Summary: Thomas a Kempis wrote a famous book called :The Imitation of Christ". Good idea. What does this text teach about it?
To Be Like Jesus
Exposition of the Text
Verse 1: See what kind of love the Father has given to us that we should be called children of God, and we are. Wherefore the world does not know us because it did not know Him.
“What kind of love” here has the meaning of “Where on Earth can you find this kind of love.” It is a love that cannot be compared to any other. There have been many great love stories written, but none of them compare to the love God has given to us. The words here remind us of the beginning of John’s gospel in 1:12 where we read: “But as many as received Him, to them He gave the right to become children of God, even to those who believe in His name,” Is this not amazing grace that God would adopt us rebellious sinners into His family. We think of those who want to adopt children. Most of them look or hope for children with good genes whose birth mothers are not on crack or alcohol. And if this child has less than a stellar background or looks, or whatever, there is far less interest. But God shows His love to the “whosoever will” come. Therefore to snub this offer is the most deadly of sins.
John feels it necessary to reaffirm the fact that the believers in Jesus are indeed God’s children by adding “and we are.” It is almost too good to be true, so we have to pinch ourselves in a way to make sure it is real. Why would God so lavish this undeserved love on us? God only knows the answer to that question. What we have to do is believe it by faith that this is indeed the case. Did we deserve this? – Quite the contrary, we deserve Hell.
The last part of this verse tells us that even though we have this splendid assurance of being God’s children, we should not expect the world to affirm it. The world did not know Jesus, and even though He was God’s True Son, they hung Him on a cross. The world will mock and kill us. They will hurl hateful words at you like: “And what makes you think you’re so special?” We cannot expect to be treated any better than the Lord was treated. All this is because they have refused to know Jesus.
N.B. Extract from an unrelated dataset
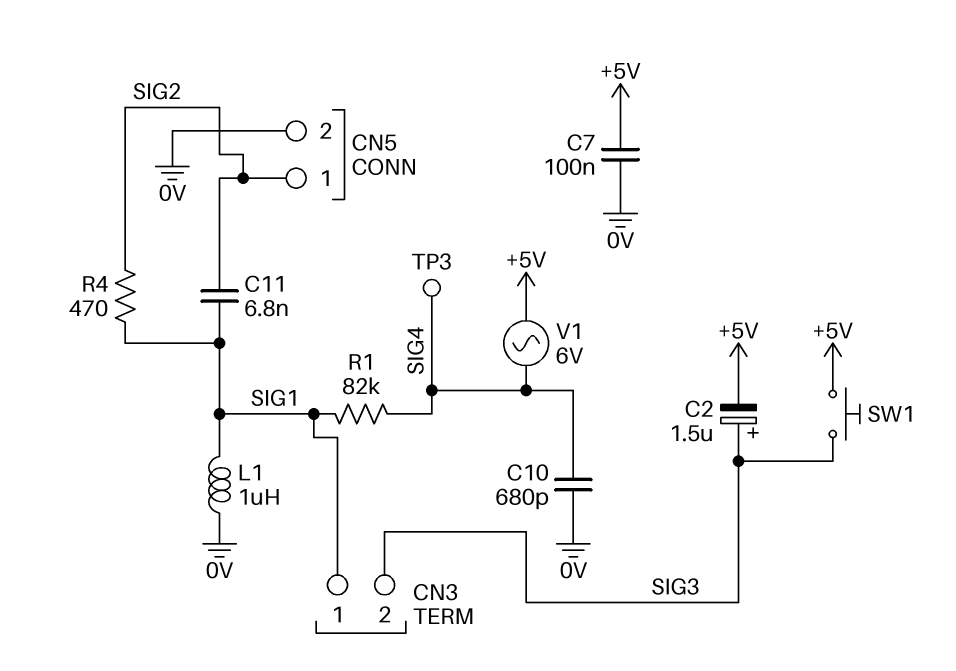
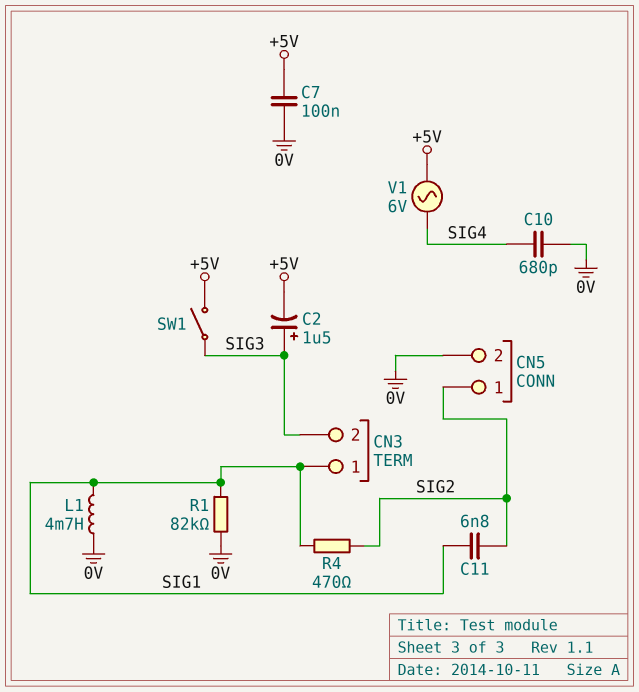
L1: 1uH (0V, SIG1) -> 4.7mH (0V, SIG1)
R1: 82k (SIG1, SIG4) -> 82k (0V, SIG1)
SW1: button (+5V, SIG3) -> switch (+5V, SIG3)
TP3: test point (SIG4) -> none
Verse 2: Beloved, we are already now the children of God, even though it has not yet been manifested what we shall become. But we know this, that whenever He appears, we shall be like Him because we shall see Him as He is.
A third time, John reminds the readers that their new status as God’s children is true here and now. It is more than just a reservation that someday we will be God’s children in the Kingdom of Heaven. This verse tells us also that we have not yet come to the full understanding of God’s promise to us yet. There is much, much more to come. The present condition is mixed with the sorrow that we remain in this world which hates and rejects us. And it is this promise that gives us the strength to endure. While Jesus was here on Earth, he had to face untold humiliation by the very people he came to save. But it was the desire to do the will of the Father that sustained Him. And this is the same thing which should sustain us.
We are also sorrowful that when we look deep into our own lives, we find so much which is not like Jesus. Instead of being perfect in love and truth like Jesus, we find so many faults. And our failures make us groan in despair. But it shall not always be so. There will be a time when our profession and our possession shall be in harmony. All hypocrisy and pretending will vanish.
Verse 3: And every one who has this hope in him purifies himself even as He is pure.
From this verse, we see the source of our purity. It isn’t in some kind of ritual or ceremonial washing, but it is the hope we have that when the Lord comes again we shall be found to be free from all sin and will finally be like Jesus. Hope gives us direction in our life. It points to the source of our hope, the Lord Jesus Christ.
Note that is says “purifies himself” (or herself). The Greek verb for purify (ἁãíßæåé, hag-knee-zee) is in the active voice and is completed by the reflexive pronoun ἑáõôüí, heh-ahv-ton (himself). It is important to note that John could have used the Greek middle voice of the verb to have said the same thing without having to add “himself” as the middle voice already includes the pronoun “himself”. However the middle voice in the present tense is spelled the same way in both the middle voice and the passive. If John had not uses the grammar he did, many would see sanctification as being a purely passive event. A passive event is one in which the subject is acted upon. In this context then, Sanctification would be interpreted as something God does in you to which you yourself do nothing. While this is true for salvation where Christ has done all the work for you, this is not true for sanctification. John makes it unmistakably clear that we have to do something, if nothing else to keep on hoping for the day of the Lord’s return. As Wesley notes, salvation is something Christ does for you, but sanctification is something the Holy Spirit does in you and with you. So it seems obvious that we have to do more than just claim the promises of God. We must act on them as well. It is important to start to appropriate the promises of the life to come even now. Yes we shall all be perfect when the Lord returns. But we must start working in that direction as well.